Я умышленно не упоминала в разговоре Антоничева, хотя ожидала, что это сделают сами Лешка с Андреем. Они начали переговариваться между собой, обсуждая, где искать пропавшего сотрудника администрации президента. Конечно, я не выдержала и тоже включилась в обсуждение.
— Скажите мне для начала: он из Москвы не выехал или в Петербург не въехал? Оба дружно вздохнули.
— Понимаешь, он на своей машине, с охраной, поехал в аэропорт, — начал Синцов.
— Ну?
— Москвичи его довели до аэропорта и уехали, мне отзвонились, что посадили в самолет.
— А они хоть проверили, он зарегистрировался?
— Ни фига они не проверили, но дело не в этом.
— То есть?
— То есть это я уже здесь проверил, когда он из самолета не вышел.
— Ну?
— Зарегистрировался… — сказал Синцов с таким несчастным выражением лица, что мне захотелось погладить его по голове. Я вообще человек очень отходчивый, да еще и жалостливый, несмотря на жуткие легенды о моем стервозном характере; видя их с Лешкой отчаяние, я напрочь забыла об утреннем скандале.
— Куда ж он делся? Оба они пожали плечами.
— Андрей, а где он обычно останавливается, когда приезжает в Питер?
— Да не знаю я. — Синцов даже стукнул кулаком по столу. — Я думал его из аэропорта до хаты довести, посмотреть, где он остановится; все равно надо было телефон слушать, а потом обыски делать…

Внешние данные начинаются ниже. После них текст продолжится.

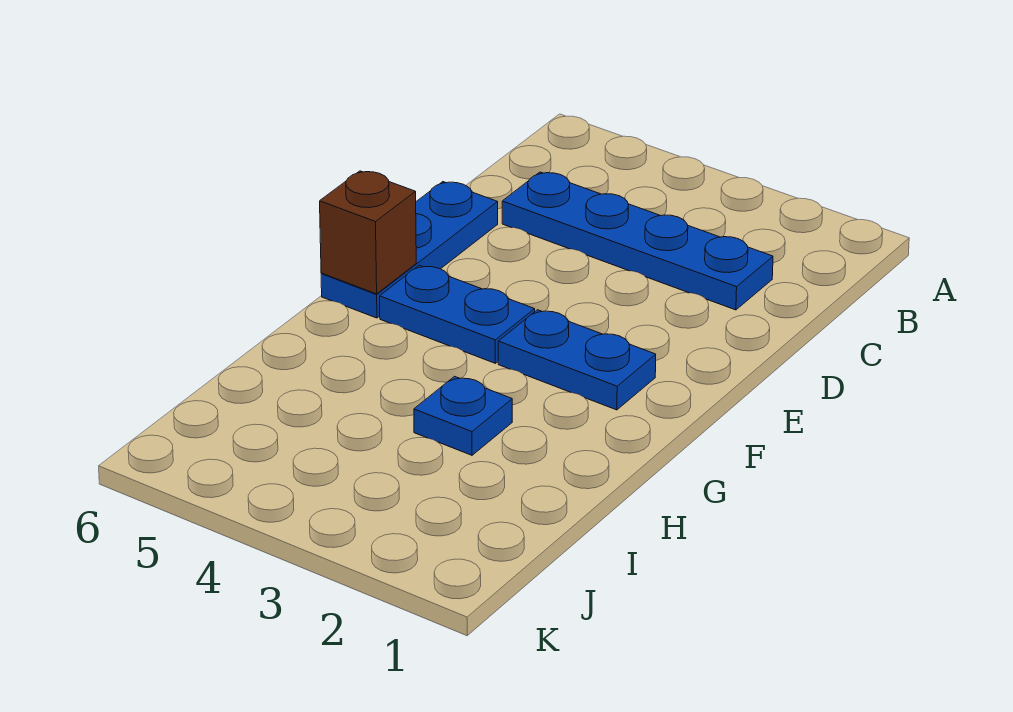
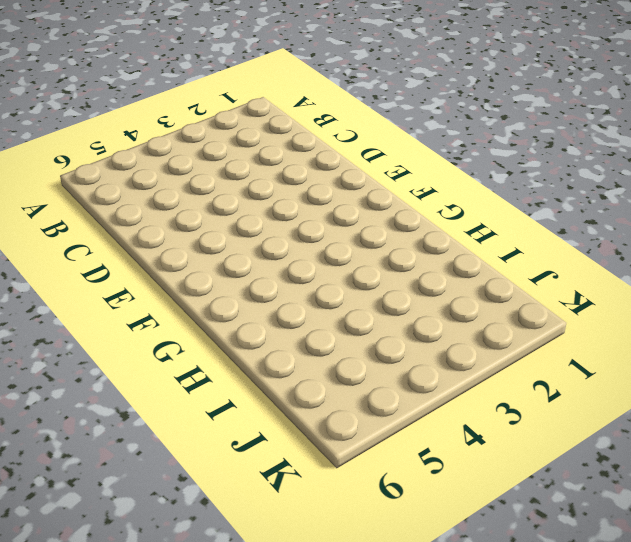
none -> blue plate C2:C5 level 1
none -> blue plate D6:F6 level 1

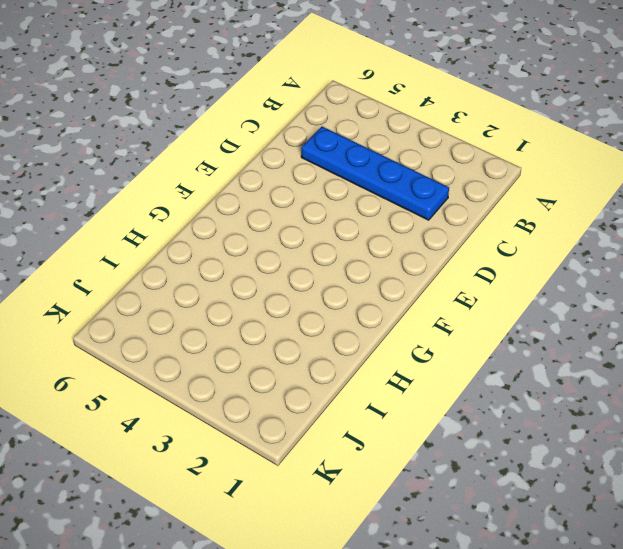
none -> blue plate D6:F6 level 1
none -> blue plate F2:F3 level 1

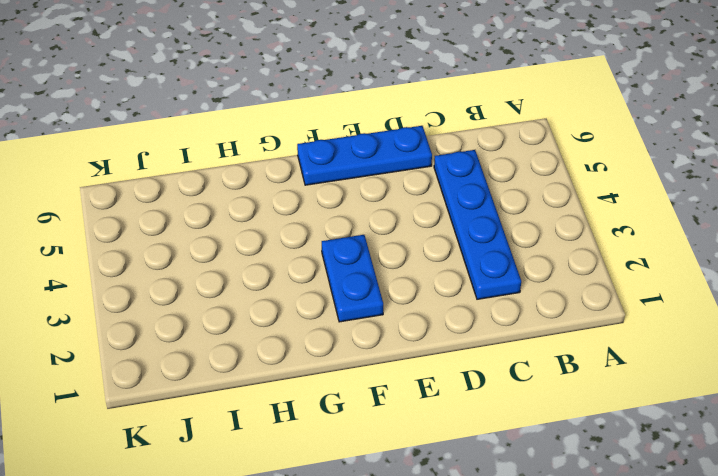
none -> blue plate F4:F5 level 1
none -> blue plate H3 level 1

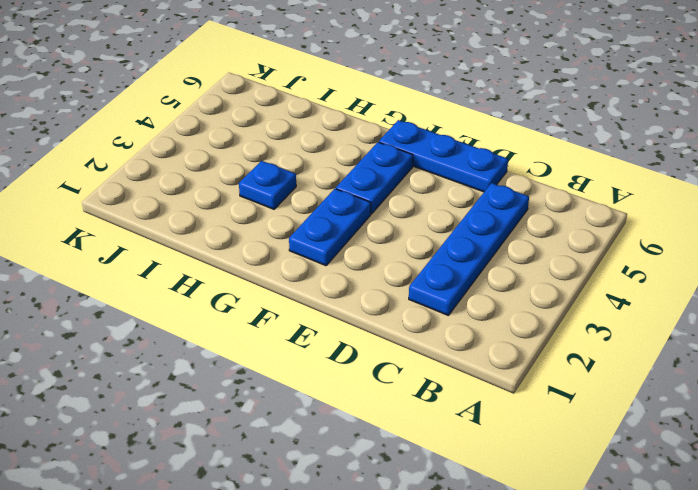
none -> brown brick F6 level 2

— А что москвичи говорят? Соответственно его и на работе нету?
Синцов вскинул на меня взгляд больной собаки и только молча покачал головой. Таким же взглядом посмотрел на меня Горчаков.

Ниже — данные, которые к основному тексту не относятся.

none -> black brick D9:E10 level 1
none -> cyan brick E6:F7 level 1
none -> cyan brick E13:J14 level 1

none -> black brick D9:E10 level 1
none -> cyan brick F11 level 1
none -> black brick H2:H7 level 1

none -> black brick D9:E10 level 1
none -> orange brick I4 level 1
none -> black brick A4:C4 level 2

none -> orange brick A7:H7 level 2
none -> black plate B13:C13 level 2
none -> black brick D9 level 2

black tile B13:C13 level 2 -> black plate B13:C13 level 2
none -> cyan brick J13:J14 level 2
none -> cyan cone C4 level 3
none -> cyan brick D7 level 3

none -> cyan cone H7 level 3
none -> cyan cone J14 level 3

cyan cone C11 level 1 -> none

— То есть вы даже не знаете, здесь он или в Москве?
Они кивнули. На этой немой сцене нас застал журналист, бочком протиснувшийся в дверь моего кабинета.
— Можно, Мария Сергеевна? Ребята, я вам поесть принес, хотите? — сказал он, опасливо косясь на меня, и вытащил откуда-то из недр своей невероятно вместительной кожаной куртки батон, бумажный сверток с колбасой, коробочку чая и пригоршню конфет. Ребята грустно посмотрели на него, и даже Лешка не кинулся к жратве, что указывало на полный кризис ситуации.